After my surgery, I was at home recovering and I decided to go out for a neighborhood walk with the dog. I deliberately chose to wear a vibrant colored shirt to put forth a mindful effort to elevate my mood. We live nearby a beautiful park with tennis courts, green space, plenty of mature trees, benches and gazebos. As I walked up the shady path, my ears captured sounds coming from all over the park. I could hear an intense exchange at the tennis courts as the ball would bounce off of the racquets with a purpose. I could hear children’s squeals and laughter very faintly in the far background and then right beside me to my left about thirty feet away a woman’s voice distinctly commanded my attention. She was leading a group meeting and she asked everyone to “please stand for a moment of silence”. It was a small gathering of less than twenty people and they all stood together gathered under the gazebo. I was only about twenty feet away and I felt uncomfortable continuing my walk as they stood there still with their heads bowed down in silence. Since I was in a state of mourning myself, I was intrigued. I couldn’t help but wonder what they might be gathered together for. I noticed a banner hanging across the gazebo, but I was not able to read it from my angle. I sat down at a nearby bench with the dog and the lady began to sing, what I assumed was some type of a hymn. Their gathering ended and the small group quickly dispersed. I continued to sit on the bench wondering where they were from and what they were gathered for. I contemplated walking around once again to at least read the banner to know what group they represented. Instead, I decided to stand up and walk back towards home.
My curious nature has often created a habit of asking lots of questions in my mind and trying to figure things out as to why things are just so at times. I have come to know that answers will be revealed when the timing is perfect and that sometimes there is just no explanation for why things are so. I have made it a practice of mine to take responsibility for my own actions and stop racking my brain to try to figure things out all of the time.

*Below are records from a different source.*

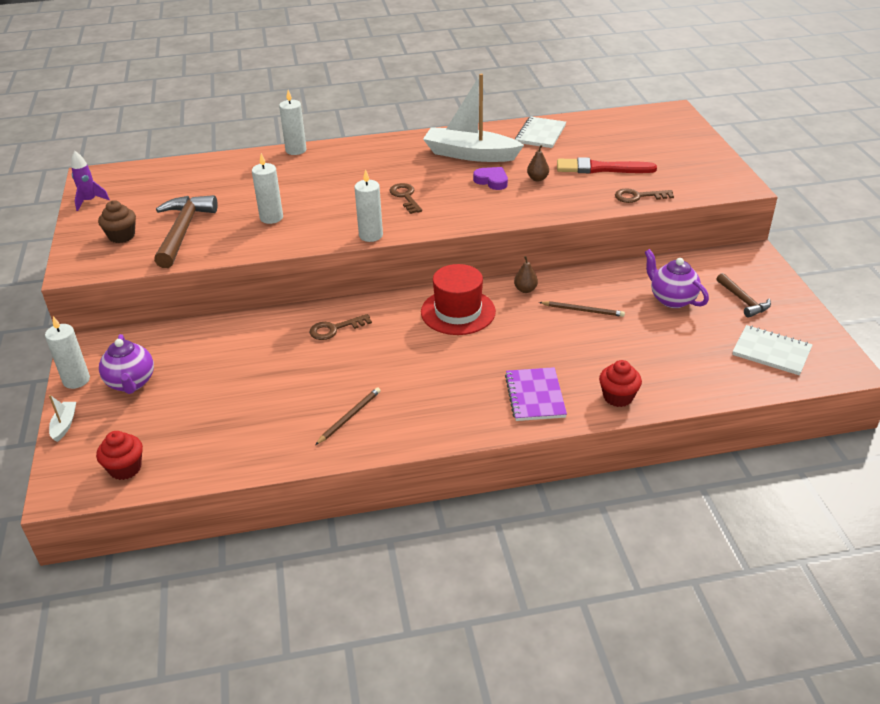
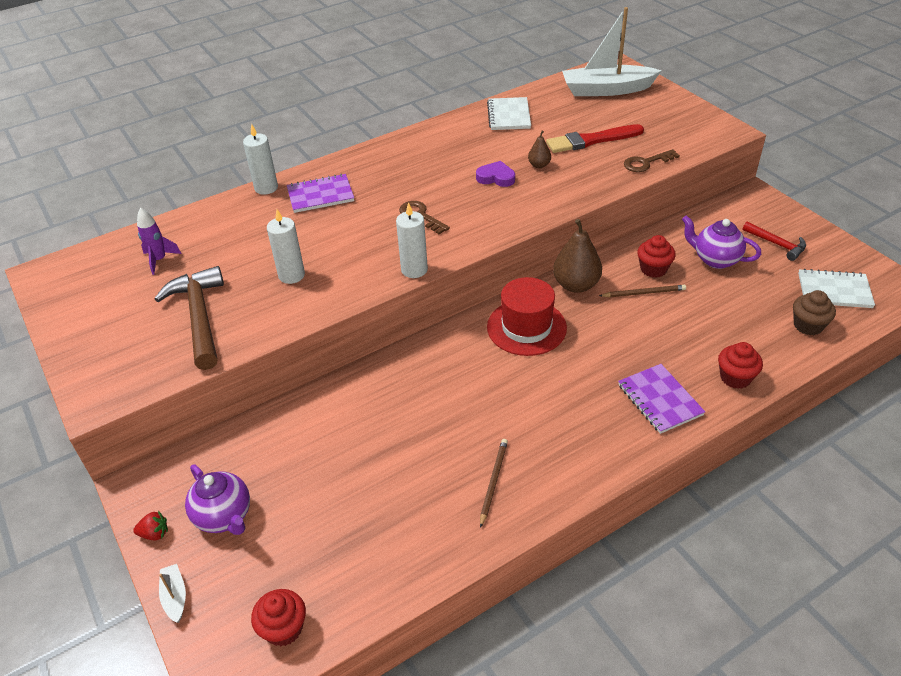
camera: 20 degrees left, 5 degrees up
(76, 380) = (155, 534): white candle -> red strawberry
(90, 201) = (60, 307): purple rocket -> purple rocket (159, 260)
(122, 236) = (129, 342): brown cupcake -> brown cupcake (808, 325)
(335, 164) = (320, 195): none -> purple notebook
(335, 329) = (413, 382): brown key -> none
(470, 154) = (454, 153): white boat -> white boat (606, 90)
(525, 290) = (576, 285): brown pear -> brown pear, size x1.94
(606, 293) = (653, 269): none -> red cupcake
(743, 300) = (776, 244): brown hammer -> red hammer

Several years ago, I was seeking guidance from a spiritual advisor. This individual helped me tremendously at the time and, to my knowledge, continues to be a great source of light and healing to many others. One afternoon, I was sitting with her in her cozy office and somehow our conversation led to her expressing something to me. She said that the one thing that she had a difficult time grasping was when bad things happen to children. Of course, I empathized with her, as most people could. She used a very specific example about a tragic death of a toddler that had recently occurred in our area. She continued that angels are living among us that have the ability to stop a bullet or lock a door, so why she asked would they have not stepped in at any point for that little toddler. I concurred that angels are living among us and can offer supernatural assistance in times of need. All I could express was that there are things that happen in our world sometimes that we just can not explain or fully comprehend. There was a long pause in our conversation and then she snapped back into her leadership role and said that if she had the time and energy to get a hold of a complete file of their history, that she would be able to grasp clues or hints as to why this tragedy had to occur karmically. And right there is where I slammed on the brakes to a screeching, rubber burning halt! Even though I did agree that she might be able to gather some pieces to the puzzle, I did not believe that she could figure out all of the answers to the world. Regardless of one’s education, beliefs or background, there is no person walking Earth with all of the answers. There is some mystery left in this world and it is our duty to believe that there is a Higher Power in control of things and that His plan is nothing short of perfection. For now, we are all a part of a bigger, perfectly oiled machine and I personally believe that if we continue to serve the Higher Power that is in control, that all things may be revealed to us in perfect Divine timing. For truly, we are all children here.